We are back again, having fun correlating variables. In this case, we will take a look at two very well known indicators. The GINI Coefficient, and the Human Development Index.
According to World Bank, the GINI Coefficient “measures the extent to which the distribution of income or consumption expenditure among individuals or households within an economy deviates from a perfectly equal distribution.” The data was compiled by Wikipedia here, and it is one of the sources used for this article. As it can be in the previous link, these values don’t belong all to the same exact year, but they actually range from 2008 to 2011. Still, it is assumed that the GINI Coefficient will not suffer sudden changes inside a country.
This coefficient ranged from the value of Denmark (0.24, the country with the most distributed income) to Seychelles (0.658, the country with the highest variation in income).

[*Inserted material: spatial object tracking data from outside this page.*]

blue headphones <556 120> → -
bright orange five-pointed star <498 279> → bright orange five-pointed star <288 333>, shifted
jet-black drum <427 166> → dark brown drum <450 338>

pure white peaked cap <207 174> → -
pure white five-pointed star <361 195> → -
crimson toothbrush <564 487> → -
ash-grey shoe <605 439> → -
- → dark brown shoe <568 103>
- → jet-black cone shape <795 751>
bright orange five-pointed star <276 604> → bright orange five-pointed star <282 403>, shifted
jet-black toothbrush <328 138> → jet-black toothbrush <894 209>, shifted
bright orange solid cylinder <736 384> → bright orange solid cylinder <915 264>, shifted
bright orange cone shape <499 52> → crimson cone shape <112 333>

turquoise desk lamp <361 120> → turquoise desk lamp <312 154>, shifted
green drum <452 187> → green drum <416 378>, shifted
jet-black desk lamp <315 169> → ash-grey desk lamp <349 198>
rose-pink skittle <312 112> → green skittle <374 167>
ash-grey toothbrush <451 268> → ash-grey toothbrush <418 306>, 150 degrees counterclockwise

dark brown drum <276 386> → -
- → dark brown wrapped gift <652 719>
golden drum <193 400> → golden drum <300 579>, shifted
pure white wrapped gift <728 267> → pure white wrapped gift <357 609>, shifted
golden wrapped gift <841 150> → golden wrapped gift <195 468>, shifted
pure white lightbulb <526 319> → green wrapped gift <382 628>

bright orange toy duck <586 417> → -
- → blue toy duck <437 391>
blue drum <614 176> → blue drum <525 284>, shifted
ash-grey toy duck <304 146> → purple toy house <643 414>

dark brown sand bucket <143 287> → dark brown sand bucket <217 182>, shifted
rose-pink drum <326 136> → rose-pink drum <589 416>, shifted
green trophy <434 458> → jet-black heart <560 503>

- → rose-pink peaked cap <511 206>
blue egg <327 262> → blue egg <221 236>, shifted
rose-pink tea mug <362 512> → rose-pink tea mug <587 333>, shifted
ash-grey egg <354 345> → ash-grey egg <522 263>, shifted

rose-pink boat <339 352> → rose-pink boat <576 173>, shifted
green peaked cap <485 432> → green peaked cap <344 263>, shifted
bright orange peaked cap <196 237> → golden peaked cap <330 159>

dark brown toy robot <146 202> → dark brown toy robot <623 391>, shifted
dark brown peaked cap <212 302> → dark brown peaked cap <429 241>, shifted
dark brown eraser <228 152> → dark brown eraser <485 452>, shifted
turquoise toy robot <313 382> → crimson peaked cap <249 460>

This coefficient has been normalized and inverted, so Denmark receives a score of 100%, while Seychelles obtains a 0%.
The map of the inequality in the world looks as the following:
The other variable we will correlate is the Human Development Index, elaborated by the UNDP (United Nations Development Program). This index “is a comparative measure of life expectancy, literacy, education, standards of living, and quality of life for countries worldwide. It is a standard means of measuring well-being, especially child welfare. It is used to distinguish whether the country is a developed, a developing or an underdeveloped country, and also to measure the impact of economic policies on quality of life.” The report is published by the UNDP, but the data for this article was obtained from the wikipedia publication, here. But if you want to take a look at the complete report you can always check it here.
The map of Human Development looks like this:
In order to compare Humand Development with GINI Coefficient, the first index was noramalized as well, where the lowest country (DRC and Niger share the same score) obtain a 0%, while Norway obtains a 100%.
Once both indexes have been normalized, the comparison comes from a simple substraction. values close to 0% will imply a high level of correlation (distribution of wealth very uneven AND low human development or the opposite, even distribution of wealth AND high human development). Values close to 100% or -100% will imply an OR relationship between both variables rather than an AND relationship.
Let’s take a look at the resulting map, shall we?
Well, green colours are associated to a high degree of correlation, while brown and yellow mean a low degree of correlation (for different reasons). Countries like Zambia or Haiti are vey unfair in the distribution of wealth, and at the same time they have a very low degree level of Human Development. They share colour with countries like Finland or Sweden, where an even distribution of wealth comes together with a high degree of Human Development.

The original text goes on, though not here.